- Born: 1977 (age 47–48) San Diego, California, U.S.
- Education: University of California, San Diego (BS, BA) Massachusetts Institute of Technology (PhD)
- Spouse: Christopher Chang
- Scientific career
- Fields: Metabolic engineering Synthetic biology
- Institutions: University of California, Berkeley Princeton University
- Thesis: Proton-coupled electron transfer in the Escherichia coli ribonucleotide reductase (2004)
- Doctoral advisor: JoAnne Stubbe Daniel G. Nocera
- Other academic advisors: Jay Keasling
- Website: michellechang.chemistry.princeton.edu

= Michelle Chang (biochemist) =

American chemist (born 1977)

Michelle C. Y. Chang (born 1977) is the A. Barton Hepburn Professor of Chemistry at Princeton University.
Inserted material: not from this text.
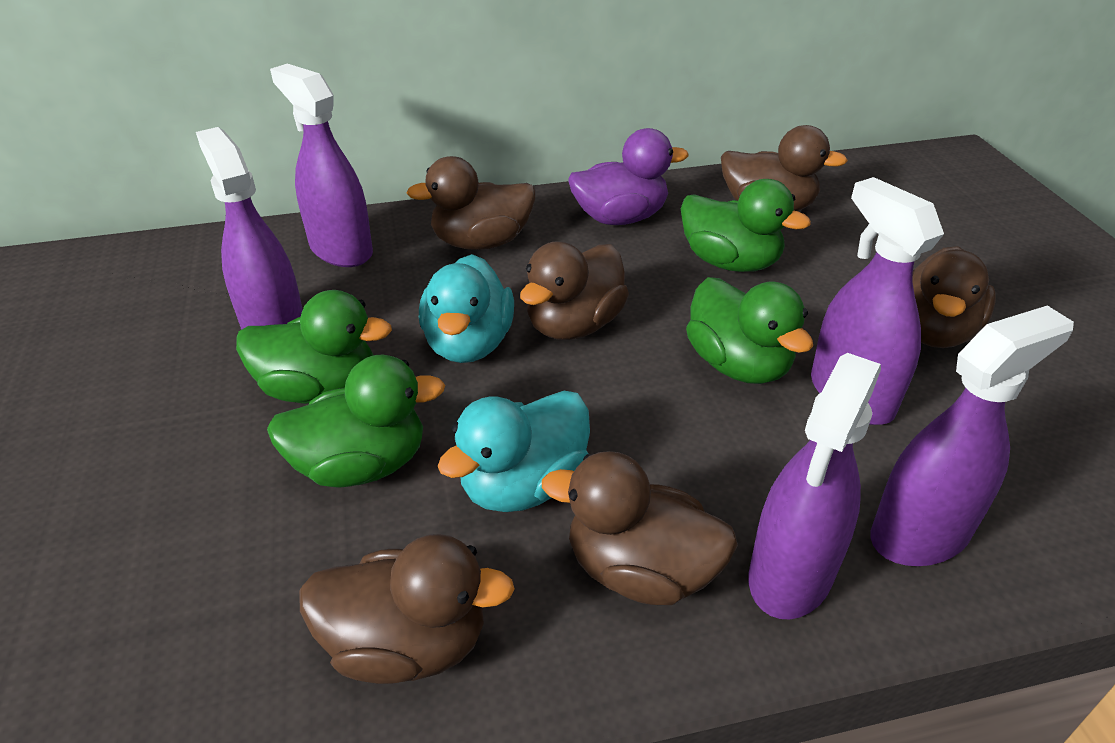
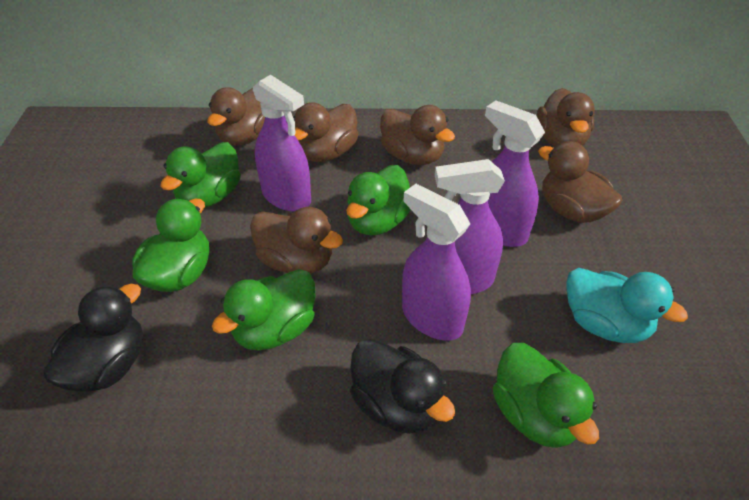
black duck: 0 -> 2
green duck: 4 -> 5
purple duck: 1 -> 0
purple spray bottle: 5 -> 4
turquoise duck: 2 -> 1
She is the recipient of several young scientist awards for her research in biosynthesis of biofuels and pharmaceuticals.' Previously, she was a Professor of Chemistry and Chemical and Biomolecular Engineering at the University of California, Berkeley, before moving her lab to Princeton in January 2024.

==Education==
Chang received her B.S. in biochemistry and B.A. in French literature from the University of California, San Diego, in 1997.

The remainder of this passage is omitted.